The Wavell Plan of 1945 proposed reconstituting the Viceroy's Executive Council with equal representation for Caste Hindus and Muslims, excluding the Viceroy and the Commander-in-Chief.
Explanation
The Wavell Plan was centred on remaking the Viceroy's Executive Council, not on an immediate final settlement of India's constitutional future. Except for the Viceroy and the Commander-in-Chief, the proposed council would consist entirely of Indian members and would hold major portfolios such as Finance, Home and External Affairs. Its crucial political formula was parity between Caste Hindus and Muslims. That is why option B is the substantive answer: the plan tried to create an interim executive arrangement with equal Hindu-Muslim representation at the centre. The plan failed at the Shimla Conference, where agreement over the proposed council could not be secured.
Why the other options are wrong
- (A) Complete independence was not the proposal in the Wavell Plan; it offered an interim reconstitution of the Executive Council within the existing constitutional framework.
- (C) Provincial elections were not the focus of the plan; the question turns on the proposed composition of the central Executive Council.

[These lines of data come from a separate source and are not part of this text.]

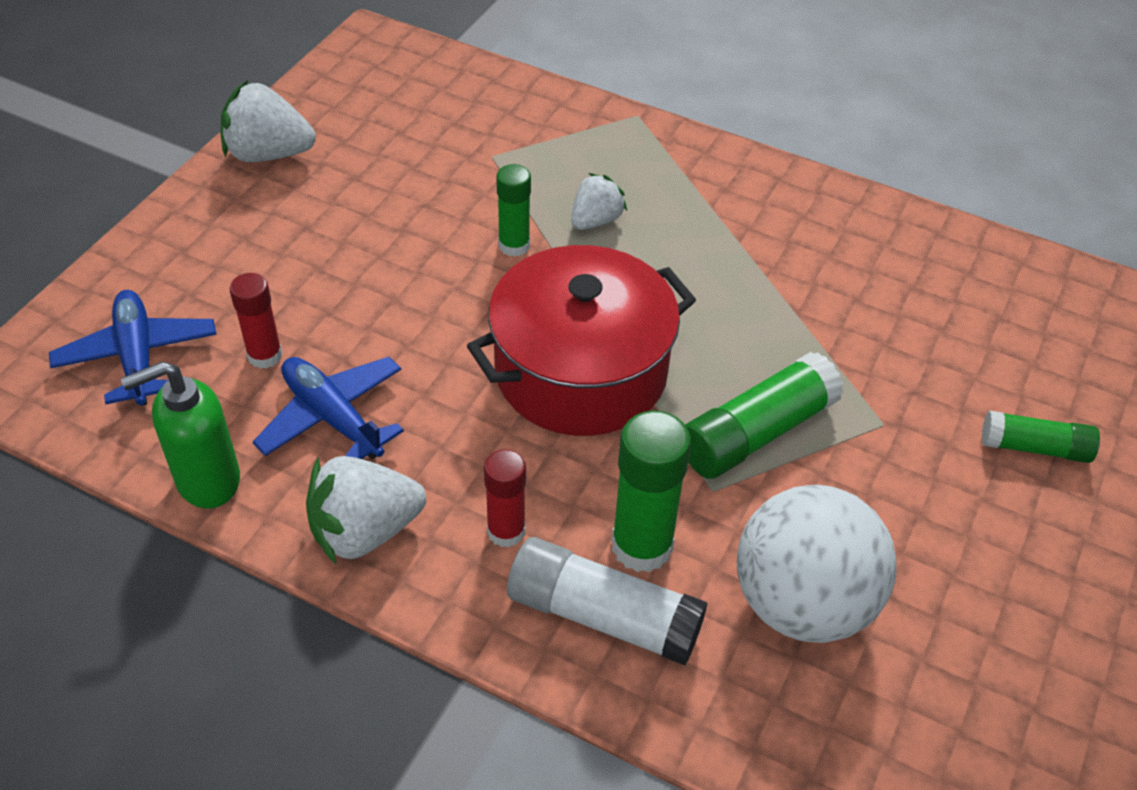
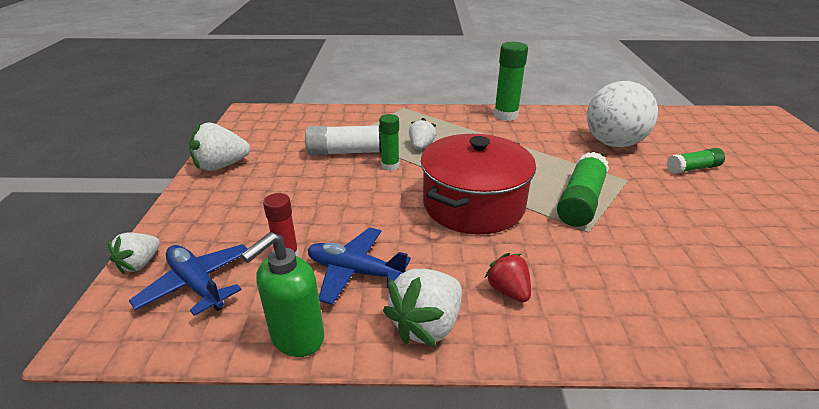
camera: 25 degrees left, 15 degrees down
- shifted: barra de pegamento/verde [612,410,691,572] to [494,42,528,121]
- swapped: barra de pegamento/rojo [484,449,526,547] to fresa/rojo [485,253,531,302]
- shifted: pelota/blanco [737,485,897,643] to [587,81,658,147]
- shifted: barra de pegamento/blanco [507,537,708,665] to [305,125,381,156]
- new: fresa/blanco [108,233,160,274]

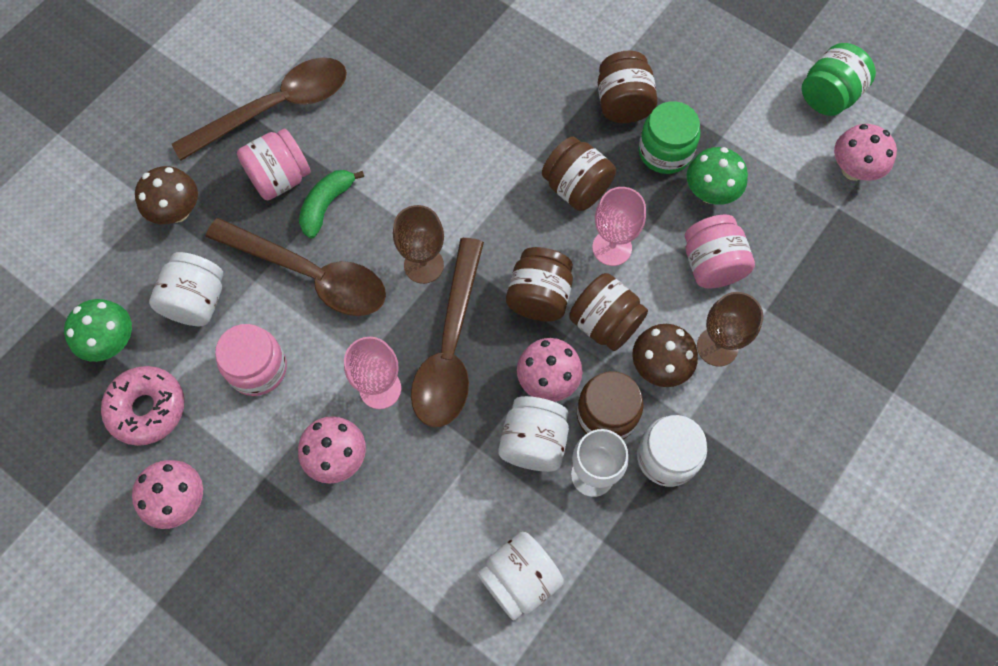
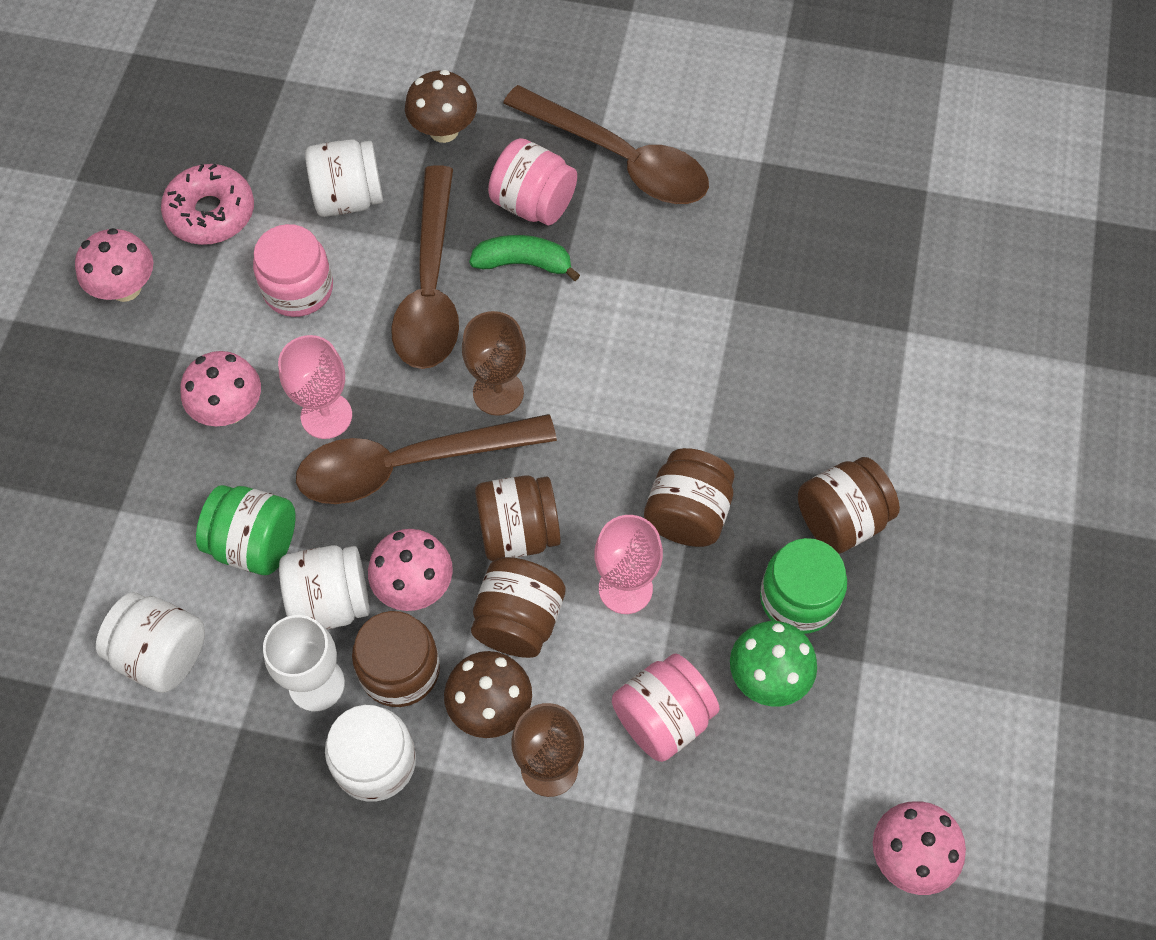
camera: 65 degrees right, 5 degrees down
- shifted: tarro/verde [802,43,876,116] to [196,485,296,575]
- gone: seta/verde [64,299,132,362]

- (D) Partition of India was not proposed by the Wavell Plan; it was an interim executive arrangement, not a partition scheme.
Concept
This tests late-colonial constitutional negotiations, especially the 1945 attempt to break the political deadlock through an interim central executive. It recurs in RAS because the Wavell Plan links British wartime strategy, Congress-League negotiations and the failure of the Shimla Conference.